Wednesday, October 10, 2007


Last night I figured out why Eureka, a show I have formerly liked a heck of a lot, has paled and felt unsatisfying, to the extent that I have actually missed some episodes of the second season1.

Mrs Stevie presented me with a DVD set of the First season, and I watched it while waiting for Verizon to get there index appendage out. No problems there. Loved it.

Then I watched a rerun of the opening episode of Season two and it hit me like a sledgehammer.

Henry couldn't know.

Spoiler Alert!
Stop reading now if you watch Eureka and don't want the show ruined for you.

At the end of season one the cast are in an alternate timeline four years in the future (2010) when all sorts of weird things start happening. The Sheriff's tornado-wrecked Jeep appears in the middle of the main street with a registration sticker three years old, for one, and an incinerated dead body turns up melded into a wall panel in the dread "Section 5" of Global Dynamics.

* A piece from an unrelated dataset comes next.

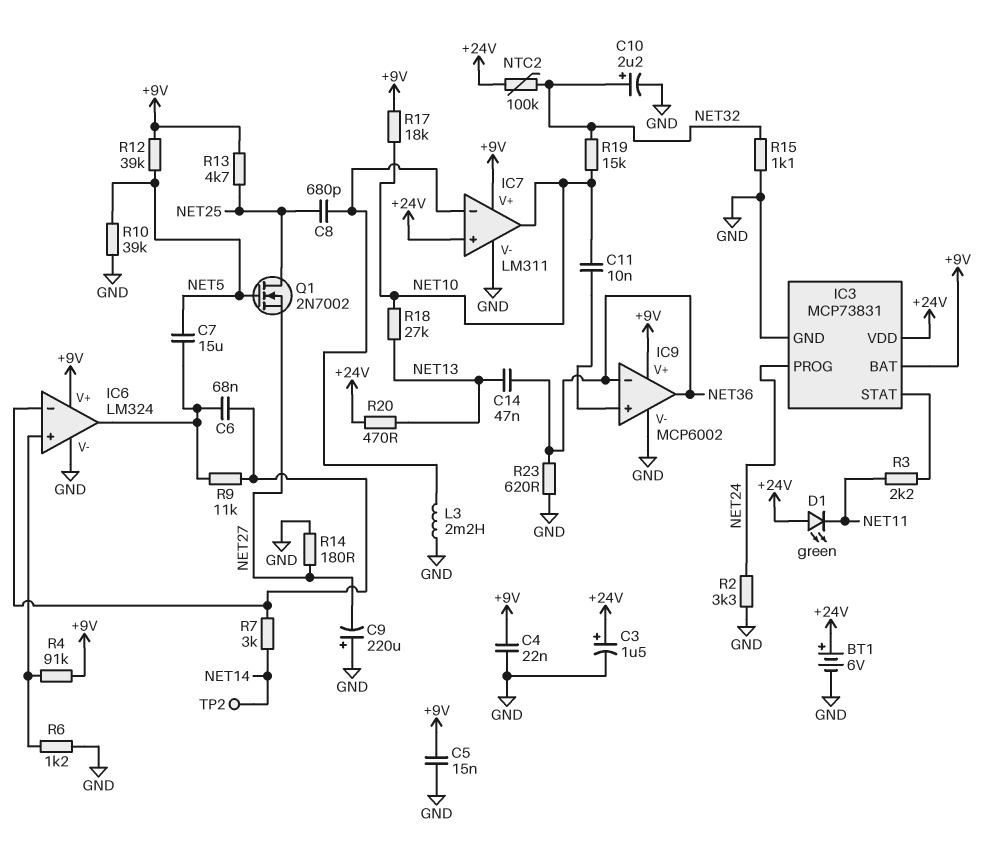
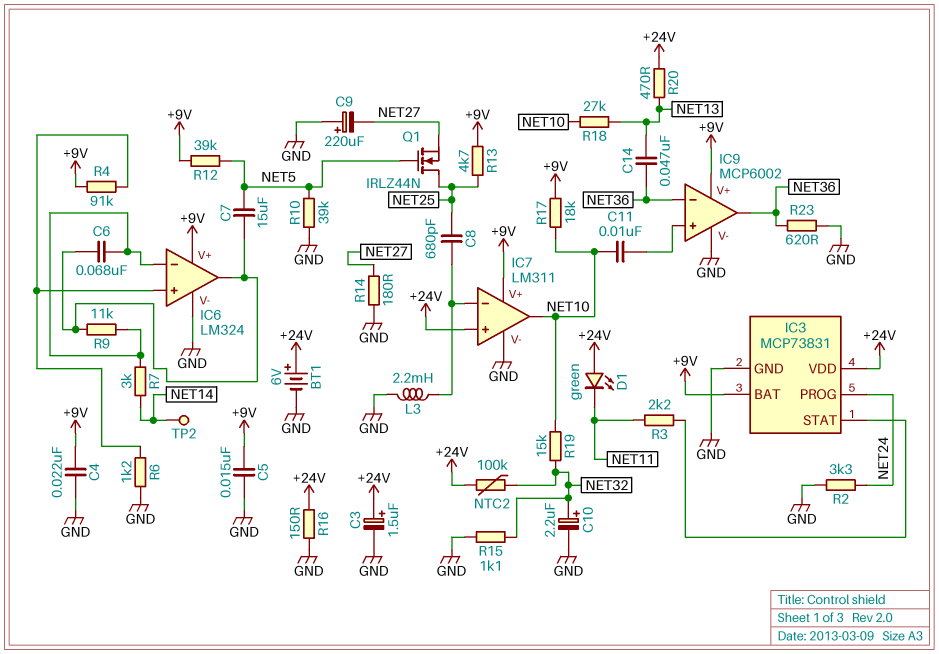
Q1: NMOS 2N7002 (G NET5, D NET25, S NET27) -> NMOS IRLZ44N (G NET5, D NET25, S NET27)
R16: none -> 150 (+24V, GND)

Things get complex when the body turns out to be Henry's life-long love, Kim, currently doing the tests that identify it.

Henry is also acting strangely, very suspiciously in fact, and Sheriff Carter figures it out. Kim was killed in an incident involving the Artifact (a McGuffin I wish they would get rid of to be honest) and Henry has used Walter's time twister gizmo from the pilot episode to go back in time and change things so she survived. Now, using the twisty logic only TV can get away with, The Universe is objecting. Or rather, the two different versions of The Universe are colliding, unlikely as that seems to me, and someone must Go Back In Time and stop Henry, destroying the current timeline in the process but putting Things Right.

We will conveniently ignore the possibility, a foregone conclusion if we buy the premise of the episode actually, that going back to stop Henry will simply make another alternate universe to run alongside the current two (and we have seen just how badly that turns out). We will instead buy into this oddly deterministic viewpoint the TV writers have that there is a "right" timeline that the Universe gets snippy about if anyone makes it didn't happen2 even if it is total hogwash.

So the plot is: Henry, sometime in the months after Kim's Death, went back through time and stopped it happening. He then marries Kim and lives with her in bliss for four years. Carter has married whats-her-face, the DOD agent, and she is very pregnant with their child. Carter is the one who gets to stop Henry. Not sure why it was Carter who went. Doesn't matter.

Four years in the Future Carter goes back in time to stop A Few Months In The Future Henry from doing the thoughtless deed, succeeds and the future universe and timeline didn't happen. Carter gets to remember it all though. Okay, I can sorta live with that since it makes a half-assed sense if you allow the rest of the show's premise to pass muster.

Thing is, Henry also remembers everything and he shouldn't because he wasn't there. Four years in the Future Henry stayed behind when Carter went back. The one that got stopped was A Few Months In The Future Henry.

Now I have to rewatch last night's episode carefully to see if I missed something or assumed some piece of dialogue that wasn't there, but I'm pretty sure Henry's dialogue is spiced with references to Four Years in the Future, er, future events. The show may have jumped the shark for me. The problem is that I did not tape last night's episode.


Now I have to invent Walter's time bollixer, go back to last night and set the video, then come back, watch the show, then go back again and stop myself from taping the show lest chrono-anachronisms start dropping out of the sky.

Of course, while I'm at it I could go back even further, wait in my driveway for Little Miss Attention Deficit and blow my horn at her as she approaches my telephone pole at warp factor 3.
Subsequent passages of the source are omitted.